Talking about sexual and reproductive health with students is always a little bit awkward, even in the best of situations! Having these discussions within a culture that often considers anything related to reproductive health to be taboo, can be particularly challenging – and incredibly important.

In rural Tanzania, such topics are rarely discussed. The national curriculum includes menstruation and reproductive health, but these topics are frequently rushed through, or skipped altogether, by uncomfortable teachers in underfunded, overcrowded schools.

Femme International is an NGO that promotes women’s health through education, with a focus on menstruation. Menstruation is a major reason why girls in developing communities miss school or drop out together due to a lack of sanitary resources and the oppressive stigma that surrounds the topic.

Photo Credit: Femme International

Femme’s Feminine Health Management program is sensitive in nature: menstruation is very taboo to discuss, as are issues of sexual health, female anatomy, and even family planning! However, Femme recognizes that having these conversations with young women is critical to keeping them healthy and in school. Girls need to understand their bodies, and understand how to properly take care of themselves.

To get the girls talking, our team of local facilitators work hard to establish a safe space within the classroom. It is essential to establish an atmosphere of openness, respect and acceptance, and this is often done by sharing personal stories and experiences in a girls-only environment. In fact, one common question is for the facilitator to describe her own first period! Stories like these always break the ice, and helps everyone loosen up, and laugh. Sharing these stories helps girls realize that menstruation is a shared experience, and nothing to be ashamed about.

Talking openly and with confidence about these issues puts the girls at ease, and encourages them to contribute to the conversation. And it usually doesn’t take long! It only takes a few minutes for the girls to begin to open up, and share their own stories, even begin to ask specific questions about their bodies.

For the girls that aren’t as confident, an anonymous question bag is passed around. This gives them the chance to ask the sensitive questions they want to, but are too shy to do so out loud.

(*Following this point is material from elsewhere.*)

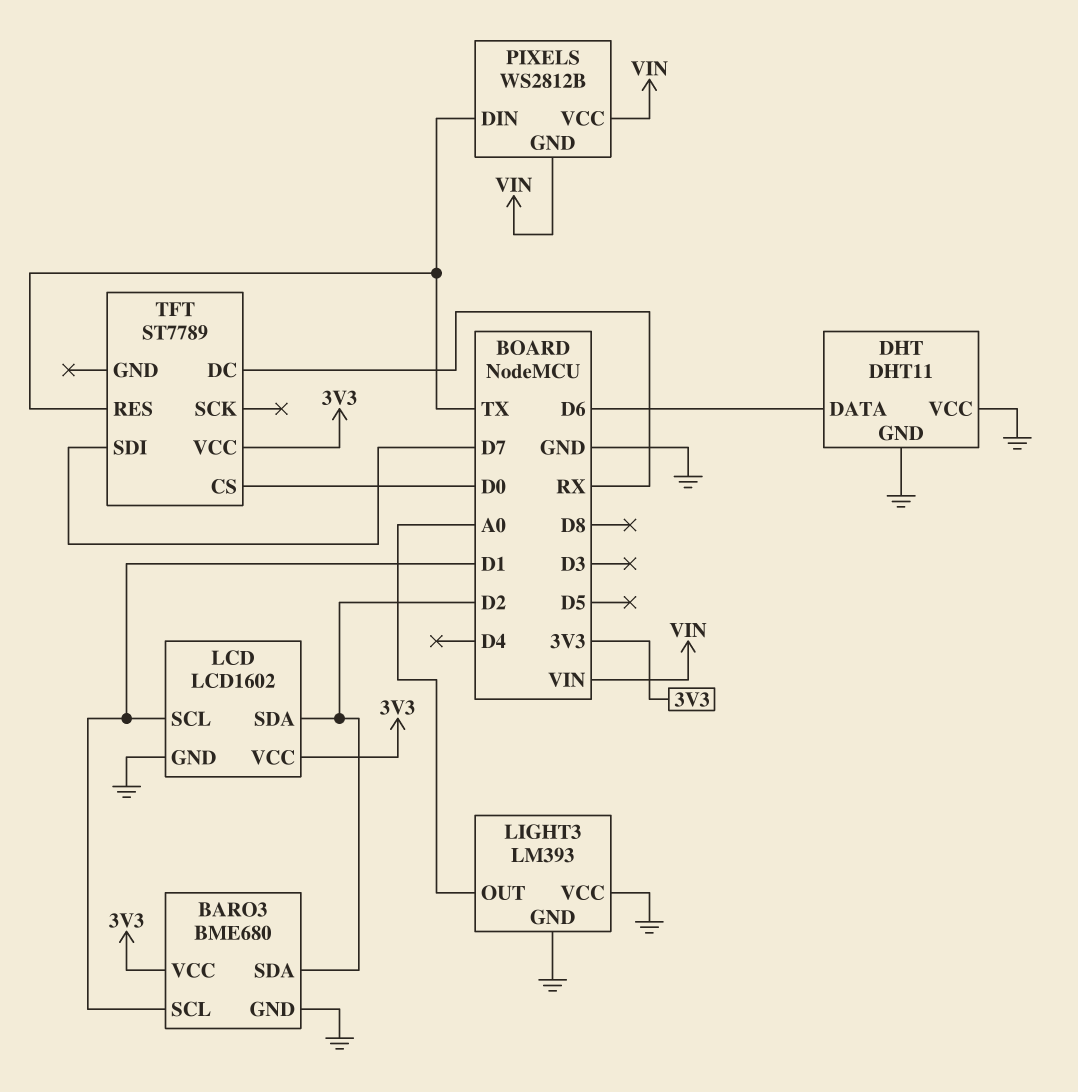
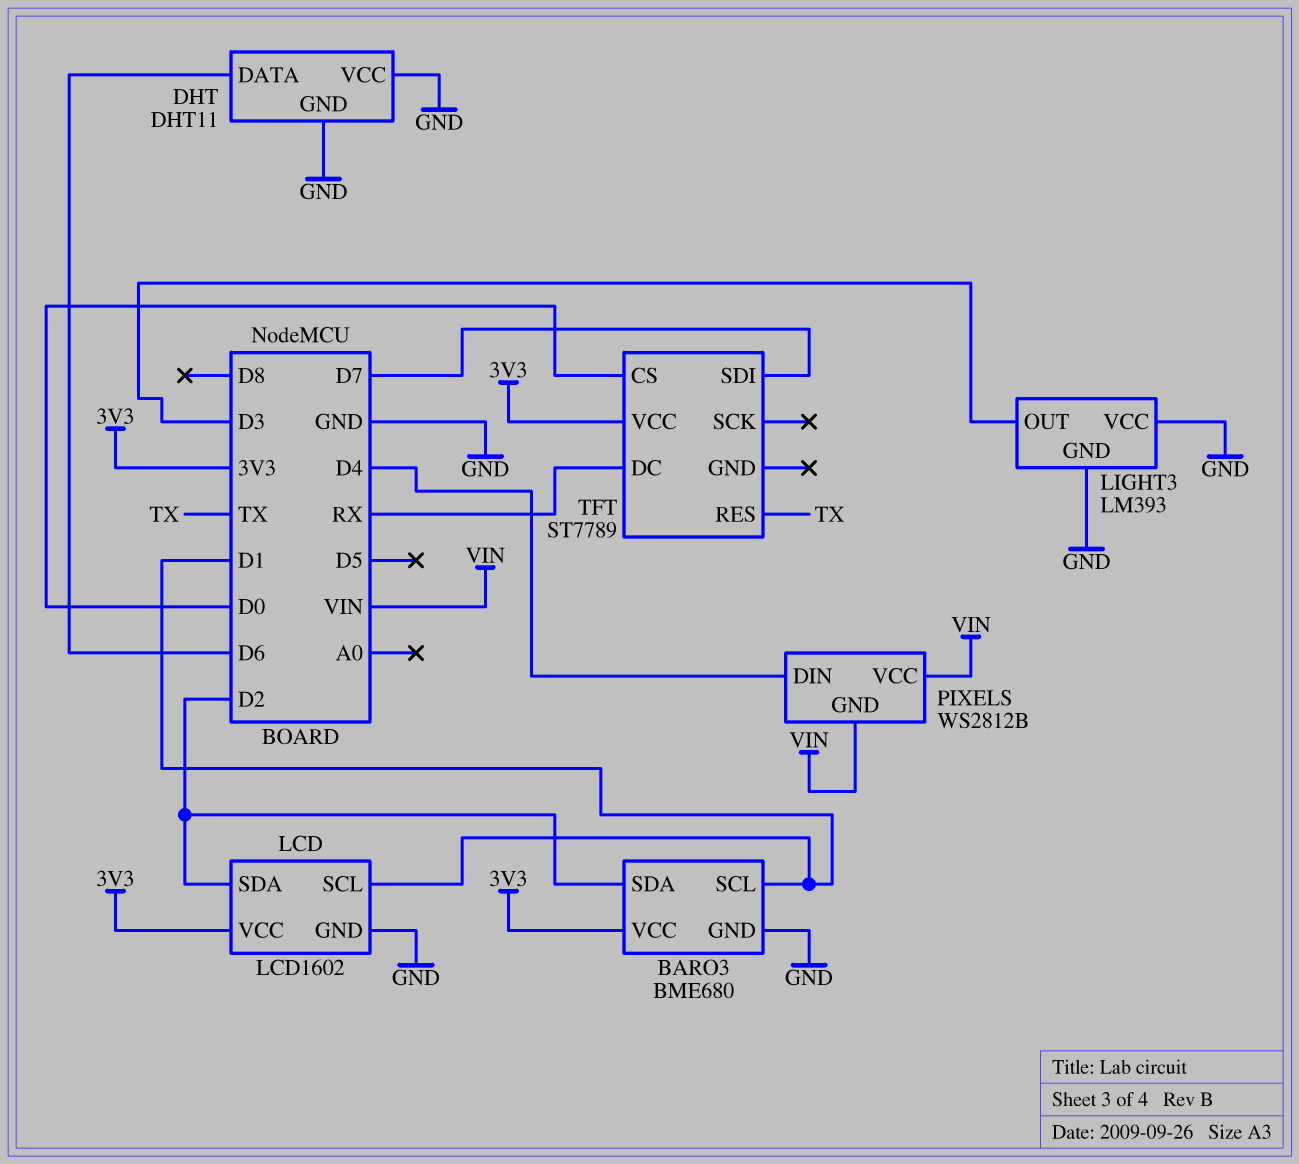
LIGHT3 pin OUT: A0 -> D3
PIXELS pin DIN: TX -> D4

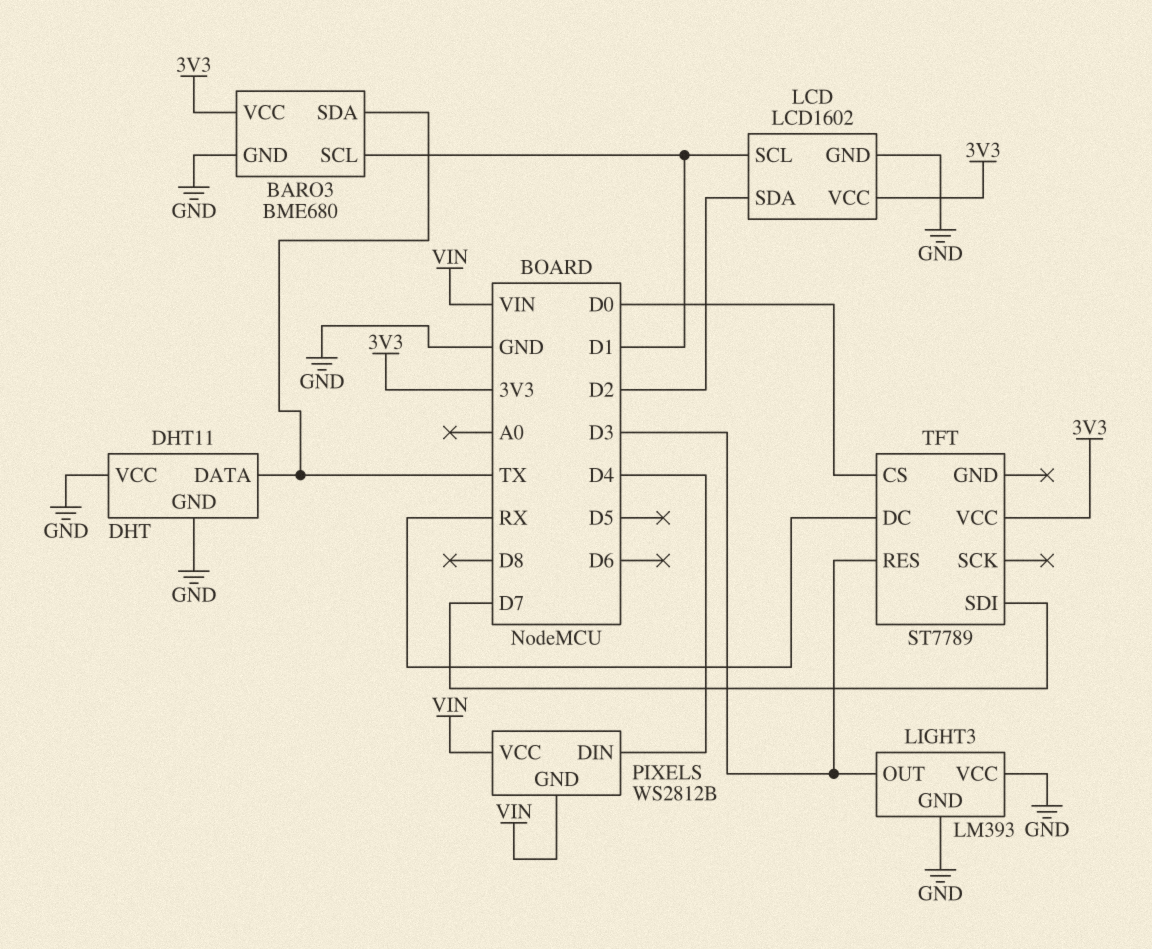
BARO3 pin SDA: D2 -> TX
DHT pin DATA: D6 -> TX
TFT pin RES: TX -> D3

The facilitator collects the bag at the end of the workshop and reads through the questions, often times leading into larger health issues faced by the girls.

While the FHM workshops focus on reproductive and menstrual health, participants will often bring up related issues they are experiencing or confused about. These have included serious topics such as sexual assault, rape and female genital mutilation; to lighter subjects like boyfriends and PMS symptoms. Girls need a safe space to ask these questions, and having a trained facilitator present gives them access to reliable and accurate information.

Conversation and education are powerful tools for change, and Femme’s programs are committed to using these to change the language, and feelings, associated with menstruation and reproductive health from negative to positive.  Creating this safe space is essential to helping girls understand their bodies, and using conversation and education to help them feel comfortable and confident.